Use-case
Automations on DeFi Saver allow you to automatically manage your position based on specific inputs.
In this article, we'll cover all of the automation strategies that you can utilize within your position.
Please note that compatibility plays a role in automation availability. Depending on the protocol and chain you have selected, certain strategies may not be available. For a full overview of automation compatibility, please visit our Compatibility article.
Automated Leverage Management
Our oldest and still most popular option, automated leverage management allows anyone to configure:
Partial unwinding (auto-repay) of their position in case it drops below a certain threshold,
Automated leveraging up (auto-boost) in case it goes above a user configured threshold,
This option is typically used as liquidation protection, or as a way to maintain a constant leverage position.
For a better understanding how the Boost and Repay features work, please visit our Use-Case article.
To activate Automated Leverage Management, please follow these steps:
Open up your position and navigate to the "Automate" tab:

Choose "Automated Leverage Management"
Input the ratio that you'd like to keep your position at.

You can also click "Advanced", which will let you specify at which ratio Repay/Boost should trigger at, and to which Safety Ratio it should Repay/Boost the position to:

Once everything looks good, press "Enable"
Boost / Repay on Target Price
Similar in functionality to Automated Leverage Management. The main difference is that, instead of a specific ratio that's being maintained, this feature automatically executes Boost or Repay when the price you input is reached.
These are typically used to partially lock in profits when you target price is reached, or to leverage more when market crashes below a level you recognized as a potential support point.
To activate Boost / Repay on Target Price, please follow these steps:
Open up your position and navigate to the "Automate" tab:

Choose "Boost on Target Price" or "Repay on Target Price"
Under "When price goes" - you can specify if your automation will trigger when the price of your collateral goes over or under the specified price point:

You also need to add the price point at which the automation will trigger, and what Safety Ratio it should Boost/Repay it to:

Click "Enable"
Take Profit / Stop Loss
A classic combo, the Take Profit and Stop Loss options allow you to configure target price points at which your position would be fully closed, with your position's whole current debt cleared using collateral.
These options are typically used as liquidation protection and a way to limit and minimize losses or maximize gains.
To activate Take Profit / Stop Loss, please follow these steps:
Open up your position and navigate to the "Automate" tab:

Choose "Take Profit" or "Stop Loss"
Input what amount the collateral asset should be under (for Stop Loss) or over (for Take Profit), and whether you want to close to collateral or debt.

Press "Enable"
The "Close (to X)" represents which asset will be withdrawn to your EOA wallet once the position is fully closed.

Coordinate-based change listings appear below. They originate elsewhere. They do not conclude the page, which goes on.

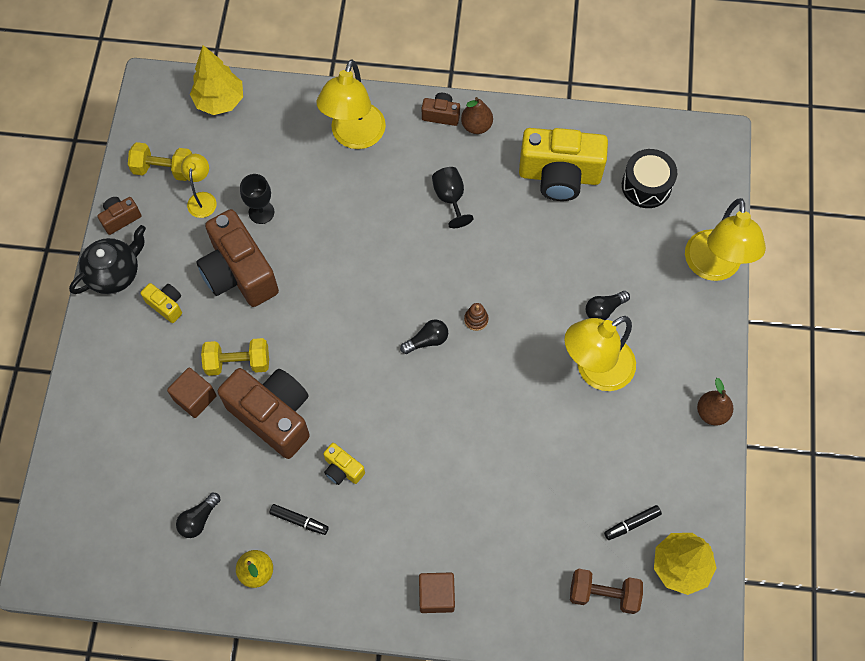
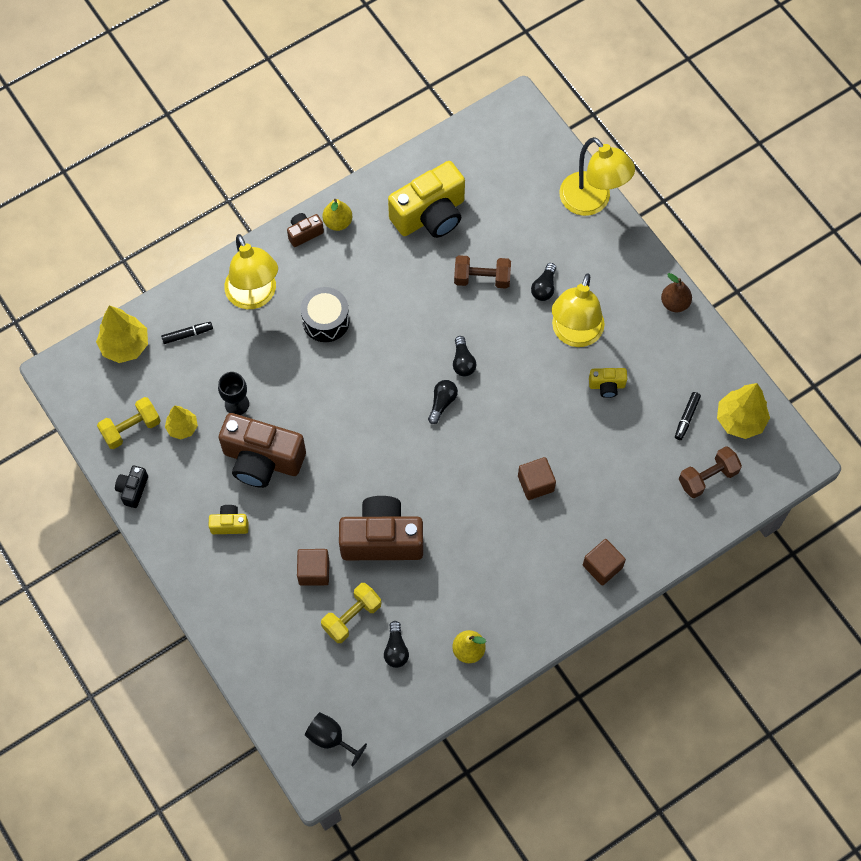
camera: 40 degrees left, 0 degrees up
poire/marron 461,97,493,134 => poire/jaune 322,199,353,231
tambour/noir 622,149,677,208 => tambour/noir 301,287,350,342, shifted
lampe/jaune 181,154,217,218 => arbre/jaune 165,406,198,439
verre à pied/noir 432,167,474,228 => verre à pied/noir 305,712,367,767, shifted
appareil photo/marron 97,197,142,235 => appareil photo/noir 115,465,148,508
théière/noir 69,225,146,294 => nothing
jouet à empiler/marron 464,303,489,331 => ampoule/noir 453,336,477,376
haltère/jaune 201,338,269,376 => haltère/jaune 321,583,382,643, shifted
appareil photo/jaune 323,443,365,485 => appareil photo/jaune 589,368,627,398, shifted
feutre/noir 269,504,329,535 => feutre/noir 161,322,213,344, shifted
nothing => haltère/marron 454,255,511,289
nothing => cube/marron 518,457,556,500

To understand this in more detail, let's look at how the "Close" tool works in the background:
First, it flash loans the debt asset
It uses the flash loaned funds to pay back all of the debt
Now that your collateral is freed up, it's withdrawn
The collateral is then swapped to the debt asset
This is used to pay back the flash loan
The remaining funds are withdrawn to your EOA
Now, if you choose "Close to Collateral", this means that it will only swap enough of your collateral to cover the flash loan, but it will withdraw the rest in the collateral token. If you choose "Close to Debt", it's going to swap all of your collateral to the debt asset, pay back the flash loan, and the rest will be withdrawn in the debt token.
Trailing Stop
Compared to a standard Stop Loss which lets you set a fixed price threshold, a trailing stop is a dynamic option that lets you configure a percentage drop from peak reached price which, when breached, would trigger full closing of your position.
This option is typically used as an alternative way to limit losses and ensure gains.
To activate Trailing Stop, please follow these steps:
Open up your position and navigate to the "Automate" tab:

Choose "Trailing Stop".
Input the % by which the collateral's price can dip from its previous peak, and whether you'd like to keep the remaining balance in your collateral or debt asset.

Press "Enable"
Savings Liquidation Protection (Maker exclusive)
The Savings Liquidation Protection is a unique automation option that connects Maker Vault (CDP) owners with our Smart savings integrations, allowing anyone to borrow DAI and deposit it into supported yield earning protocols, while eliminating liquidation concerns. In case your Vault's (CDP's) ratio falls below the configured threshold, the DAI deposited into Smart Savings would be used to pay back debt.
This option is typically used as a way to earn yield on DAI while keeping your Vault (CDP) protected against liquidation.
To activate Savings Liquidation Protection, please follow these steps:
Open up your position and navigate to the "Automate" tab:

Choose "Savings Liquidation Protection".
Input the threshold that will trigger a repayment to the ratio of your choosing, and the Smart Savings protocol you'll be repaying from:

Press "Enable"
Redemption Protection (Liquity V1 Exclusive)
Redemptions are a risk factor unique to the Liquity protocol, where the riskiest CDP's (Troves) get redeemed against. This means that the risky Trove's debt will be cleared off if it's deemed too risky by the protocol's parameters.
In this case, the Trove owner loses exposure to their collateral asset.
DeFi Saver's Redemption Protection tool ensures that debt can be automatically repaid to keep a Trove away from the redemption threshold.
To activate Redemption Protection, please follow these steps:
Open up your position and navigate to the "Automate" tab:
Choose "Redemption Protection".
Input the Debt in front value as the trigger, and the % by which your Trove's ratio will increase.
Press "Enable"
Stability Pool Liquidation Protection (Liquity V2 Exclusive)
This automation lets you protect your position from liquidation with automated debt payback using BOLD deposited into Liquity V2's Stability Pool:
Navigate to the Liquity V2 dashboard and click on the "Automate" tab:

Click on "Stability Pool Liquidation Protection"
Set up to what threshold your Safety Ratio can fall to, and the Safety Ratio it should be repaid to using funds from your Stability Pool deposit:

Click "Enable"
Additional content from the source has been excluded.